One of Tiesa’s sisters, for example, was placed in emergency foster care after it transpired that she was not developing at the Infant House. Her progress was so rapid with her foster mother that her stay was extended. “But because she is registered as disabled, no one wants to adopt her locally,” Everychild’s Meg Jackson told Osservatorio. “She has now been put up for adoption internationally.”

Children with disabilities

There are other problems too. According to UNICEF, there were approximately 1,500 children living or working on the streets of Georgia in 2008. A two-year €850,000 project launched by UNICEF and World Vision in February 2013 to address their situation has so far failed to result in any visible change.

The closed nature of church-operated institutions is another concern and one that was raised recently in a BBC report on the disabled. “Most children with disabilities are not being moved from institutions to foster care, Eric Matthews, a Disability Rights International (DRI) researcher was quoted as saying. “Some children with disabilities have died, some have moved to adult facilities. Others have been moved to Church-run facilities with no government oversight.”

Despite Georgia’s success in removing children from institutions, other problems remain. One is street children. © Onnik Krikorian

Despite Georgia’s success in removing children from institutions, other problems remain. One is street children. © Onnik Krikorian

“The government’s lack of information concerning the number or location of children in church-run institutions creates a danger that children could be abused or trafficked without the government’s knowledge,” Left Behind, the DRI report published at the end of last year, warned.

While others such as EveryChild Georgia Director Andro Dadiani say that disabled children have not been moved to those institutions, they do admit there is a problem. “There have been cases when the children reintegrated with biological parents have ended up in the church institutions or begging in the streets,” he told Osservatorio.

Group homes

“Deinstitutionalisation is definitely a great success, not only in the former Soviet Union, but also in terms of Eastern Europe,” he continues. “The Czech Republic, Romania, and Poland are still running large scale institutions for children. Georgia is definitely a champion in that regard.”

Working with World Vision and others, for example, EveryChild helped establish 15 group homes, each able to accommodate up to eight children each.

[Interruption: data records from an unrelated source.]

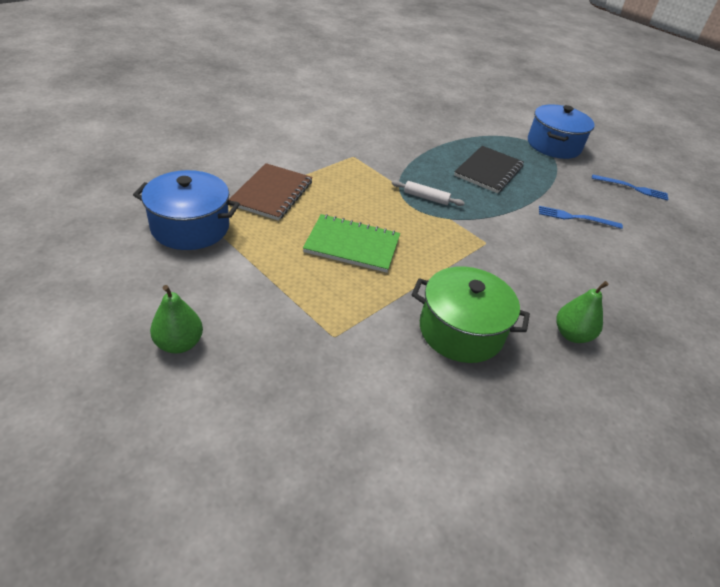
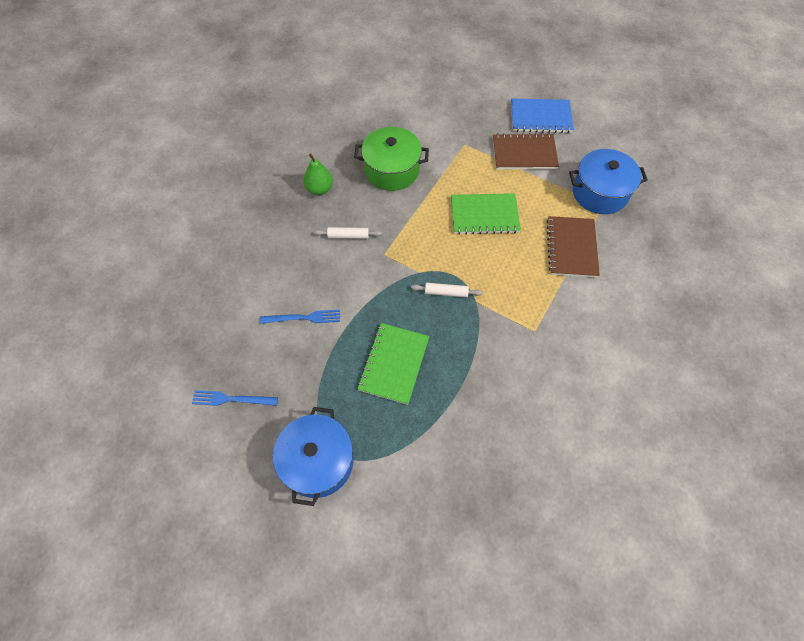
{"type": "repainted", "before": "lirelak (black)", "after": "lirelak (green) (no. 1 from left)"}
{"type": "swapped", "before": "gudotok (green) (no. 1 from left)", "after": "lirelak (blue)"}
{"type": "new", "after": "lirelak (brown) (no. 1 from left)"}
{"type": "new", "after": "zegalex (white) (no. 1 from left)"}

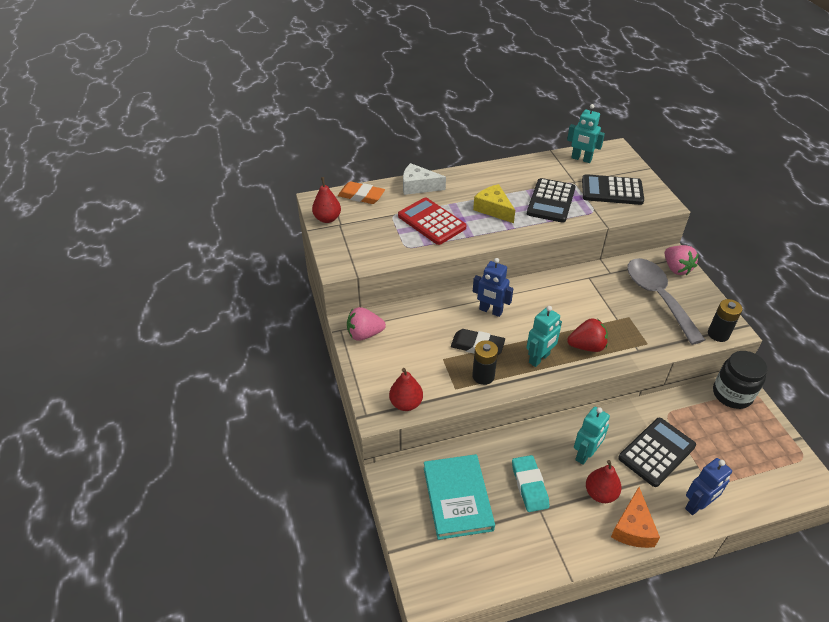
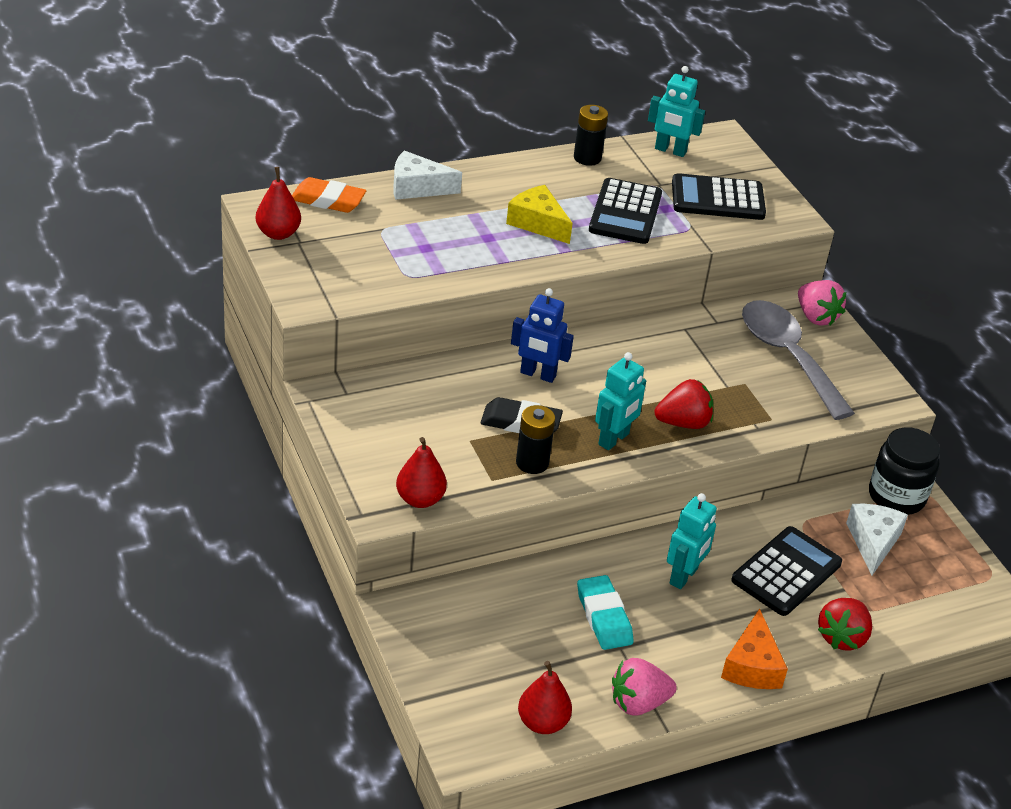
{"type": "gone", "before": "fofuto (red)"}
{"type": "shifted", "before": "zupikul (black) (no. 2 from left)"}
{"type": "shifted", "before": "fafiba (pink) (no. 1 from left)"}
{"type": "gone", "before": "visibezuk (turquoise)"}
{"type": "swapped", "before": "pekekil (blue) (no. 2 from left)", "after": "fafiba (red) (no. 2 from left)"}
{"type": "shifted", "before": "gudotok (red) (no. 3 from left)"}
{"type": "new", "after": "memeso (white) (no. 2 from left)"}

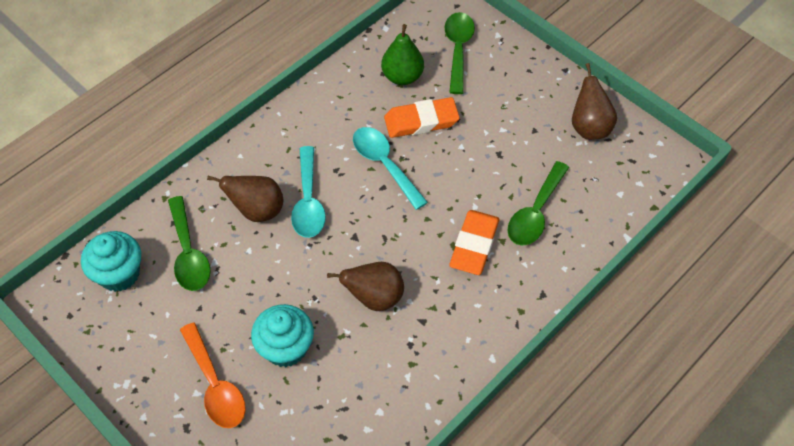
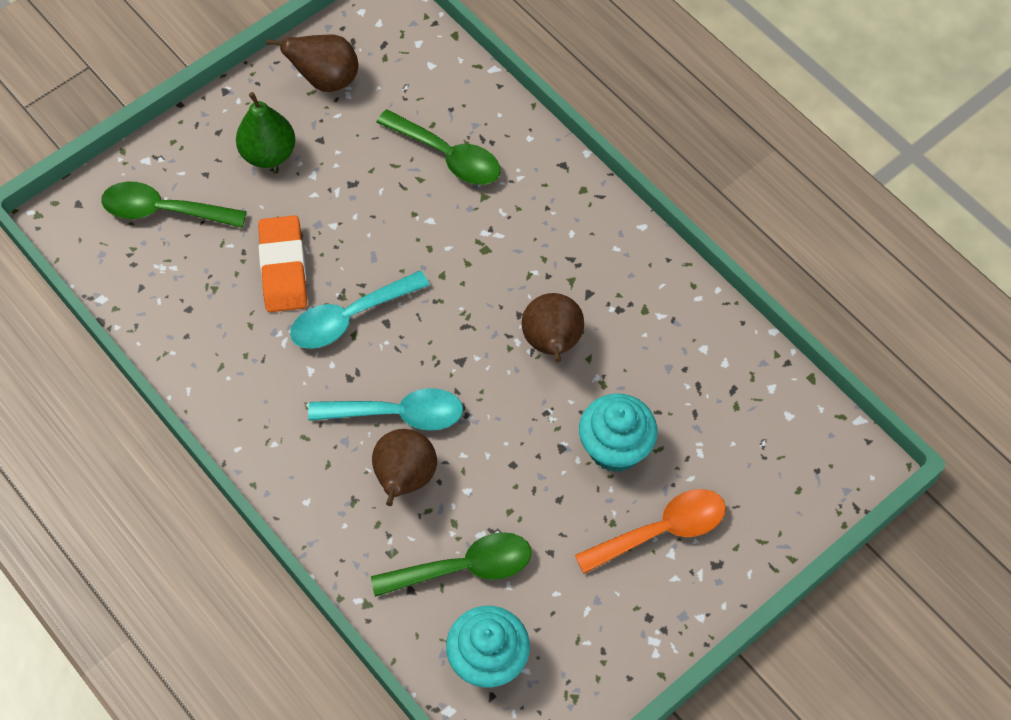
{"type": "shifted", "before": "gudotok (green)"}
{"type": "gone", "before": "getebok (orange) (no. 2 from left)"}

These are intended to cater for those children unable to be reintegrated in their biological families or placed in foster care. They represent another “family-like” option for alternative care.

The organisation has also worked with other local NGOs to provide support for children, and especially those with disabilities. First Step Georgia is one example. “We’re long time partners,” says Dadiani. “We started foster care for the disabled and also trained their social workers.”

As testimony to the relative success of deinstitutionalisation, Dadiani says that EveryChild Georgia will cease its operations in March.

“Its successor, Partnership 4 Children (P4C), plans to primarily work with the church on both deinstitutionalisation and the development of new services,” he explains. “Another challenge is the limited number and variety of services and means to support families.”

While recognising the progress registered in Georgia, ChildPact — a regional coalition working on child and youth welfare — also reiterated such needs in a January 2014 press release. “[The] lack of family support services as a means to prevent further institutionalization and the presence of street children remain a key concern.”

Onnik Krikorian accompanied EveryChild on a field trip to closed institutions, foster families, and group homes in Georgia at the end of November 2013 as part of his ongoing work since 2001 on socially vulnerable families in the South Caucasus. Tiesa’s name has been changed.